A vital element both now and going forward is technology, both said, especially as it relates to mining data to better predict markets.

“Some of the categories we look at as a business is around machine learning and [artificial intelligence],” Harik said. “It applies to areas like forecasting. With the pandemic, you can imagine consumers having different trends on what products they buy — for example, from an e-commerce standpoint we see more consumers buying groceries online or personal care products.”

But amid the unpredictability, opportunities arose to find new ways to work with customers, Wilkerson said.

“It’s giving us new opportunities in how we’re servicing them,” he said. “For our big-box retailers, they’ve seen their volumes spike.
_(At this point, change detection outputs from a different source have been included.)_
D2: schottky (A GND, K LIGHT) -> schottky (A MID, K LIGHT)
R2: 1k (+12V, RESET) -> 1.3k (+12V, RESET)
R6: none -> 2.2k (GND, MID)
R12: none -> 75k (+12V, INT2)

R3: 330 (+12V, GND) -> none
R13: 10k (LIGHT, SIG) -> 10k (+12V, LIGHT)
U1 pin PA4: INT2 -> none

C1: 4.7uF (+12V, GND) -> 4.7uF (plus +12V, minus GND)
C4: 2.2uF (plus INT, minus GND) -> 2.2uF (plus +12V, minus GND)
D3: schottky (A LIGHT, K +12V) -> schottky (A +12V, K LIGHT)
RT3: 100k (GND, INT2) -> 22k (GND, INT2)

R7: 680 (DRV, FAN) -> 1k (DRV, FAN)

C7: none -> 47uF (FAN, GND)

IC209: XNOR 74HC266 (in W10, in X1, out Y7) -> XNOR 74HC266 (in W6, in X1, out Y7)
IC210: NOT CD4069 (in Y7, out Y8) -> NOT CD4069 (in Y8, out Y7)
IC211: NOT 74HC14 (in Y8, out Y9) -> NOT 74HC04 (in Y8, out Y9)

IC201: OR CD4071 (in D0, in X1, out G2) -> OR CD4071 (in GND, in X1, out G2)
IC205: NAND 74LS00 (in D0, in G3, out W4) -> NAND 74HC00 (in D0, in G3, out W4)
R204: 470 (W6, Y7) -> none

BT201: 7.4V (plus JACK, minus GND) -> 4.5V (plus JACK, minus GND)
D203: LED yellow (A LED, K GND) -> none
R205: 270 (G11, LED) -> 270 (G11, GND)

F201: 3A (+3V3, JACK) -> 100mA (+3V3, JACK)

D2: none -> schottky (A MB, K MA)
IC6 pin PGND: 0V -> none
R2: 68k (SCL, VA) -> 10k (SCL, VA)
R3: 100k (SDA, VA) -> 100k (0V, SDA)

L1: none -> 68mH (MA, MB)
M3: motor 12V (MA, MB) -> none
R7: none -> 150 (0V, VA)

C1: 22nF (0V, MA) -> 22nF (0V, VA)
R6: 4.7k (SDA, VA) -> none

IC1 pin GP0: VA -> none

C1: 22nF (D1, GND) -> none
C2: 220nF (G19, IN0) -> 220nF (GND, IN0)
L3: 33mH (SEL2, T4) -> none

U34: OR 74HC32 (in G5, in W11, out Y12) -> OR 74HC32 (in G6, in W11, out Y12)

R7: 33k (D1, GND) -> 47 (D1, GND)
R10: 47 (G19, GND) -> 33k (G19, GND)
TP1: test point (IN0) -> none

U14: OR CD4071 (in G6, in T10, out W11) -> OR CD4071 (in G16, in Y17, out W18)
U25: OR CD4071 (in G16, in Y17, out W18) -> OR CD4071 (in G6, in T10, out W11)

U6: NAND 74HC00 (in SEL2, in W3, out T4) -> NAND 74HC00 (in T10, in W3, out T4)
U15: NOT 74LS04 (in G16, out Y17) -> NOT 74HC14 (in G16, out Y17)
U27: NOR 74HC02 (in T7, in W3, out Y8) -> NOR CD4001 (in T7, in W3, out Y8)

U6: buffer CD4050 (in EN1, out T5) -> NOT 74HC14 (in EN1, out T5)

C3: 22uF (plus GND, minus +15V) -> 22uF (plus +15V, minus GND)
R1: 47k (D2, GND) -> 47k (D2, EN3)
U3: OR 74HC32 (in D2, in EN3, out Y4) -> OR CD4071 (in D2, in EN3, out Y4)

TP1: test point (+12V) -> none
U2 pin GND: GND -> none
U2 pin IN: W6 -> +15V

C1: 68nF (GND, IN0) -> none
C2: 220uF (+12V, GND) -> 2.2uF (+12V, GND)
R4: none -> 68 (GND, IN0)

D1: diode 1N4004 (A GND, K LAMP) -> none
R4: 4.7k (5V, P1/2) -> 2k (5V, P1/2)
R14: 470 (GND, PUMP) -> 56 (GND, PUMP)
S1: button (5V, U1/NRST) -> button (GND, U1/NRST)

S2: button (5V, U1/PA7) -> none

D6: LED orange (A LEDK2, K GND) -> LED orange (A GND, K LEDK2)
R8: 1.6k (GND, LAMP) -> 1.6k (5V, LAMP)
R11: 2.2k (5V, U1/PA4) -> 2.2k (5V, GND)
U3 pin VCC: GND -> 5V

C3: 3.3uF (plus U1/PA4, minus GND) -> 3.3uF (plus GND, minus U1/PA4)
They saw peak season come way earlier this year so for us we needed to show our ability to raise our capacity to meet their demand and we were able to do that.”

He cited Ford Motor Co. as an example. As demand for new vehicles sank in the pandemic’s early days, the automaker turned to producing items needed to fight COVID-19.

“They shifted and started making masks, gowns, face shields and ventilators,” Wilkerson said. “We shipped over 20 million masks for Ford across the country. On the government side we’re working with state and local authorities just to make sure they got all the PPE gear they need.”

XPO Logistics ranks No. 3 on the Transport Topics Top 100 list of largest for-hire carriers in North America, and No. 1 on the TT Top 50 list of  the largest logistics companies in North America.